I’ll try to keep this short.

  • Don’t be afraid to show remorse or regret over what happened

The WORST kind of apologies are the ones where the person doesn’t seem to feel bad for what they did. Keep it simple. Apologies are (usually) off to a great start when they open with “I’m really sorry for…” or “I apologize for…” it makes the recipient feel assured that you mean what you say and understand where the conflict has stemmed from.

  • Admit and accept responsibility for your words and/or actions

This piggybacks off of my first point, but as we all know, you can express regret over an event and still not accept blame or responsibility for your role in it. If you’re really sorry and want to make amends, DO NOT put blame on the other person when apologizing. Yes, it takes two people to argue. Maybe your partner said or did something that you feel was equally as rude or upsetting? Maybe they’re the ones who started it. That doesn’t matter; when giving YOUR apology, it’s important to acknowledge your wrongdoing. What your partner said or did shouldn’t be the guiding factor in your apology, let he/she/them accept responsibility for their actions when THEY apologize to YOU.

  • When the occasion calls for it, make amends.

Not all fights or misunderstandings will require an effort to correct a mistake or “make things right”, but when it does, no apology is complete without this effort. For example: if you’re caught cheating on your partner and you’ve apologized and accepted responsibility, now is the time to make it right. What efforts are you going to make in order to assure your partner that you understand how you hurt them? Will you get counseling? Will you deactivate social media for a while? Maybe you’ll create a plan for spending more time with your partner in order to rebuild trust? This step will mean different things depending on the situation and the nature of your relationship, but it is so important.

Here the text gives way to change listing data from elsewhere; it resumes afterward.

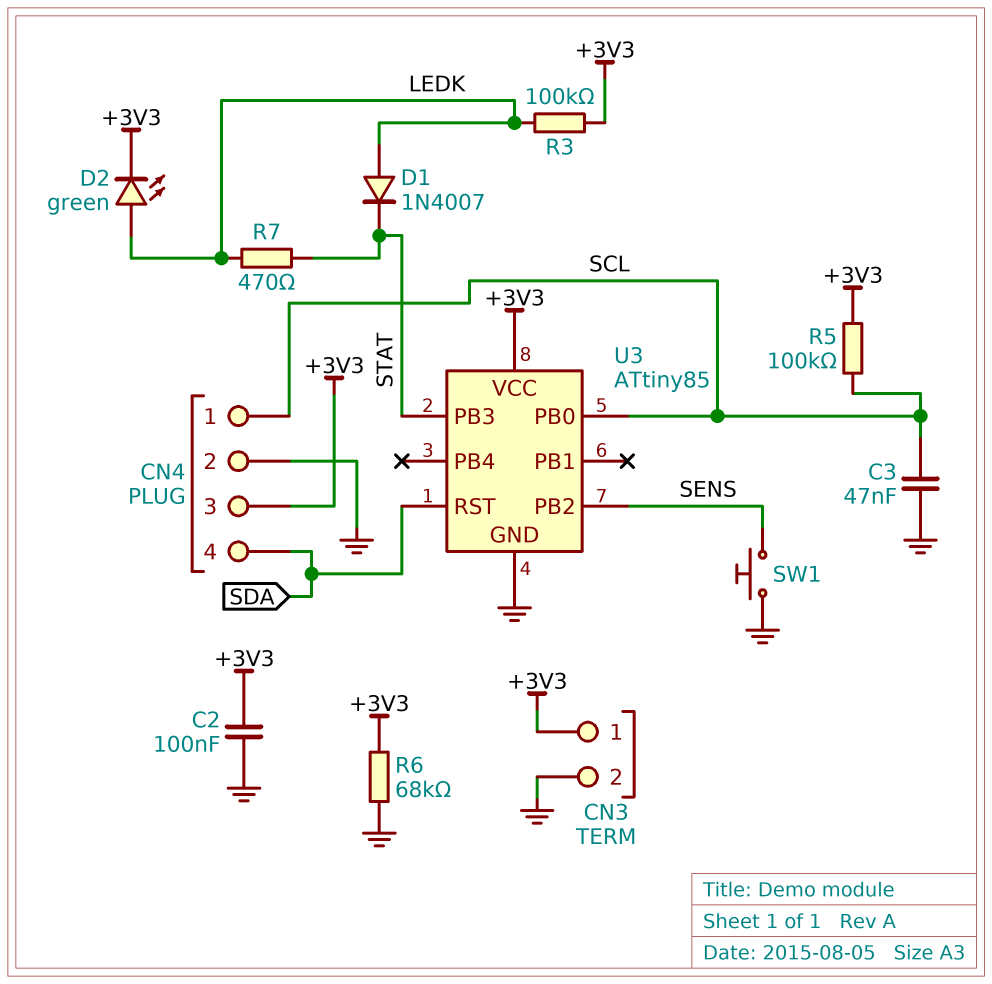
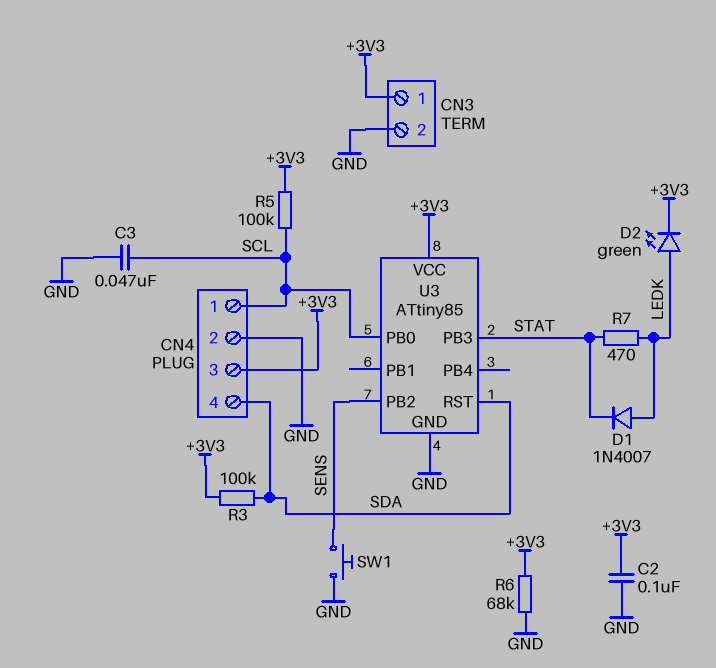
R3: 100k (+3V3, LEDK) -> 100k (+3V3, SDA)

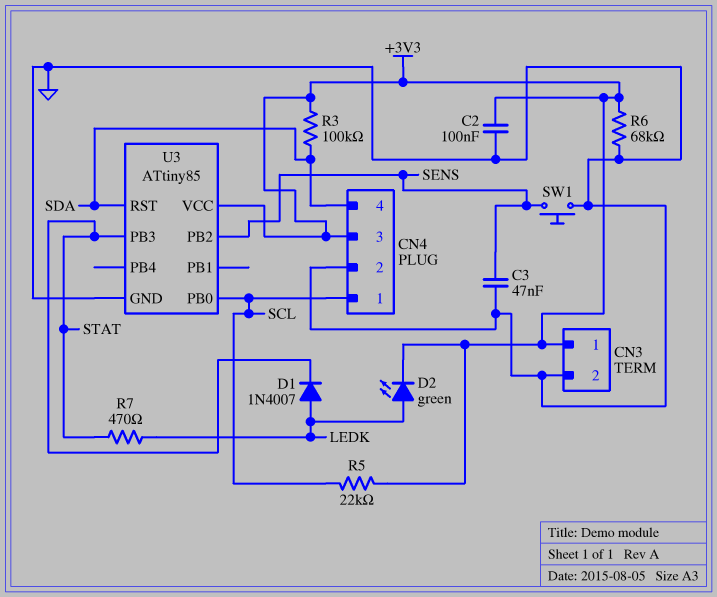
C3: 47nF (GND, SCL) -> 47nF (GND, SENS)
R5: 100k (+3V3, SCL) -> 22k (+3V3, SCL)

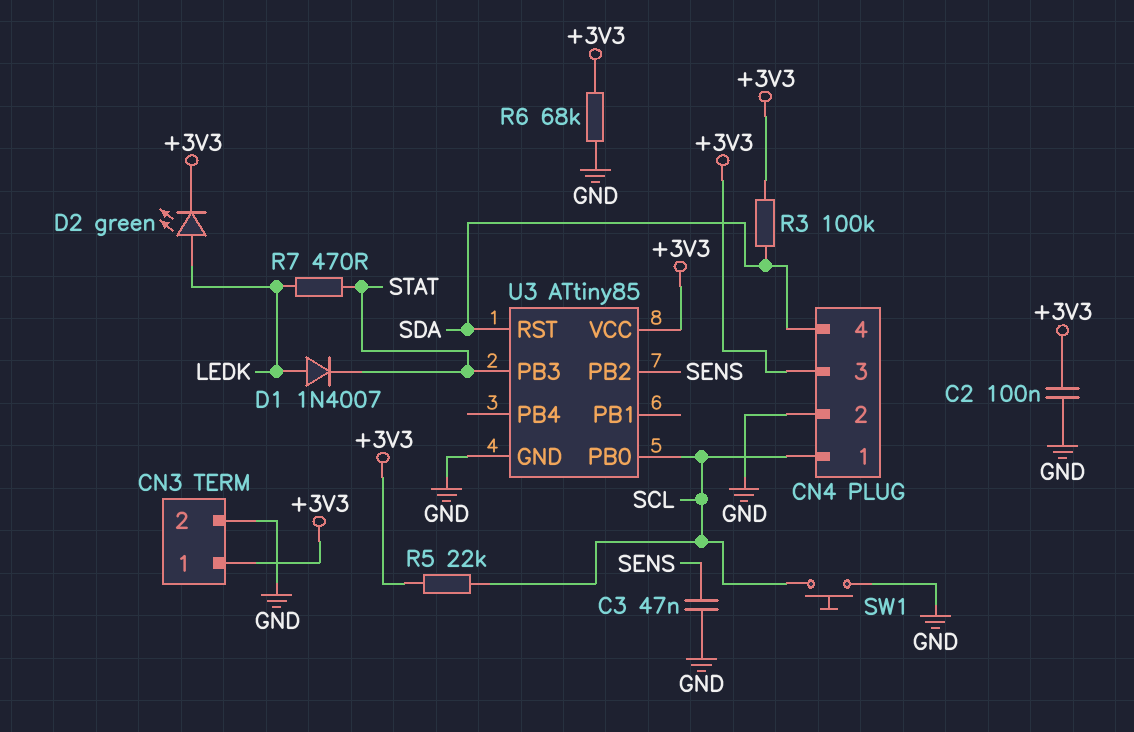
SW1: button (GND, SENS) -> button (GND, SCL)

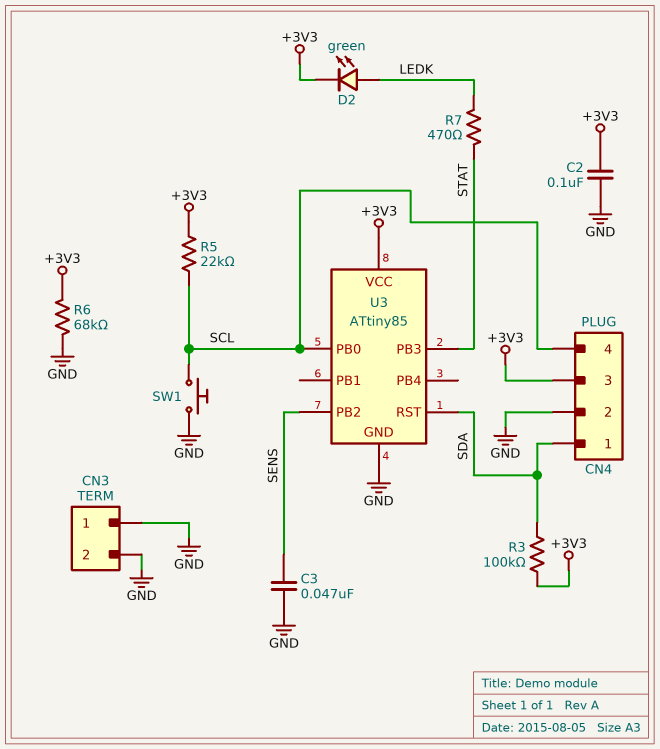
CN3 pin 1: +3V3 -> GND
CN4 pin 1: SCL -> SDA
CN4 pin 4: SDA -> SCL
D1: diode 1N4007 (A LEDK, K STAT) -> none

  • Speak your partner’s love language

Whether it’s how the apology is delivered or the actions you take to make amends, try to demonstrate your remorse in a way that speaks your s/o’s love language. Does your partner need words of affirmation to feel loved and supported? Try counteracting some of the hurt you caused with compliments or reminders of why you love and care for them. Does your partner get psyched over acts of service? Well if they’re anything like me, something as simple as washing the dishes or cooking dinner goes a loooong way in making up for a mistake or stupid fight. Not for nothing, but many of us wouldn’t say no to a little physical touching to really drive that “I’m sorry” home…amirite?

  • Try not to repeat the same mistake twice.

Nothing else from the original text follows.